Manguso ties her eccentricities to brief statements that are intended to outlive her. Her book is only 90 pages long, and can be digested in a single sitting, but it also beckons the reader to return, to read a sentence, and put it down again ... These statements feel like they have maybe always existed; like they came from an oracle. What makes Manguso’s book feel so surprising, however, is that she quickly veers away from these more decisive observations into idiosyncratic personal memories ... If there is any point at which I bristle at Manguso’s lifelong enthusiasm with being brief, it is that she regularly equates excess with vulgarity...There is a romance in this—the perfect book, with no gristle on it—but also it implies that there is something obscene about writers who choose to give in to their hunger and go long on a subject ... Manguso’s need to write short has sharpened her lines into diamonds, but it has also driven her slightly mad, and it has caused her to perseverate over words to the detriment of her happiness and, as she admits, her health. These arguments are forged out of hard work and sustained effort, and also out of pain. It is impossible to read them without feeling for her; for what it took to write on such a tight leash.
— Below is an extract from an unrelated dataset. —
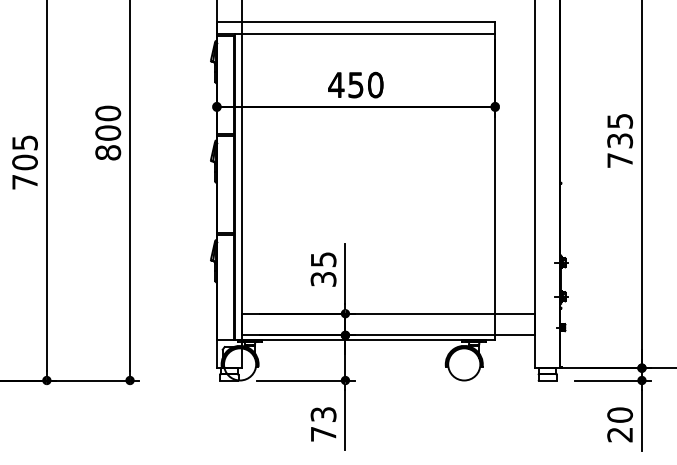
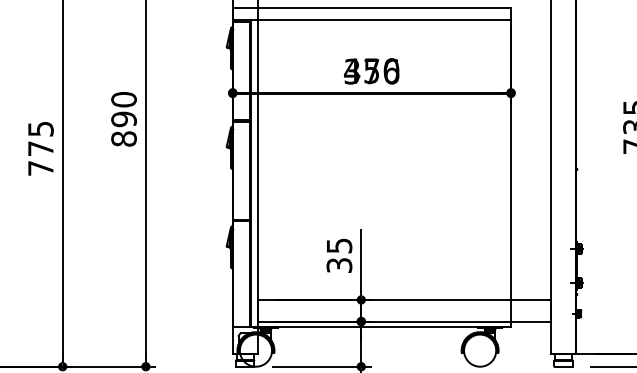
text: (355, 85) -> (371, 71), 450 -> 376
text: (108, 132) -> (124, 118), 800 -> 890
text: (24, 162) -> (40, 148), 705 -> 775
In the singular, any one of these might be on a refrigerator magnet or hung above your desk. Together, Manguso's 300 mysterious clusters leap and circle the question of what we do when we read or write or desire. So even though the cover calls the book nonfiction, this collection transcends any category to be something totally its own ... Manguso's captured the argumentative voice of a mind sifting through a problem, circling it, animated by sorting it out. In her wake, Manguso sets problems for us to sort, as well. No one can steal something that's too small to see, says Manguso, and immediately I find myself wondering whether I think that's true. I'm not sure, but I admit I like thinking about it, and maybe that's the pleasure here ... We enter Manguso's mind - her puzzle, pleased to be puzzled, too.
Her biting collection of aphorisms merits a wide audience, especially of people taking life on the Mithridates plan of self-inoculation against the world's toxins. But be forewarned that Manguso's bracing words often suggest those toxins are self-generated ... She offers a master class in a specific strain of desire: envy, the (often resentful) longing to have what someone else has. To rip off a Chris Hedges title, for Manguso sometimes envy is a force that gives her life meaning ... My field test for writing like this: Does it produce a rueful inner smile or shudder of recognition? Manguso's arguments do so many times.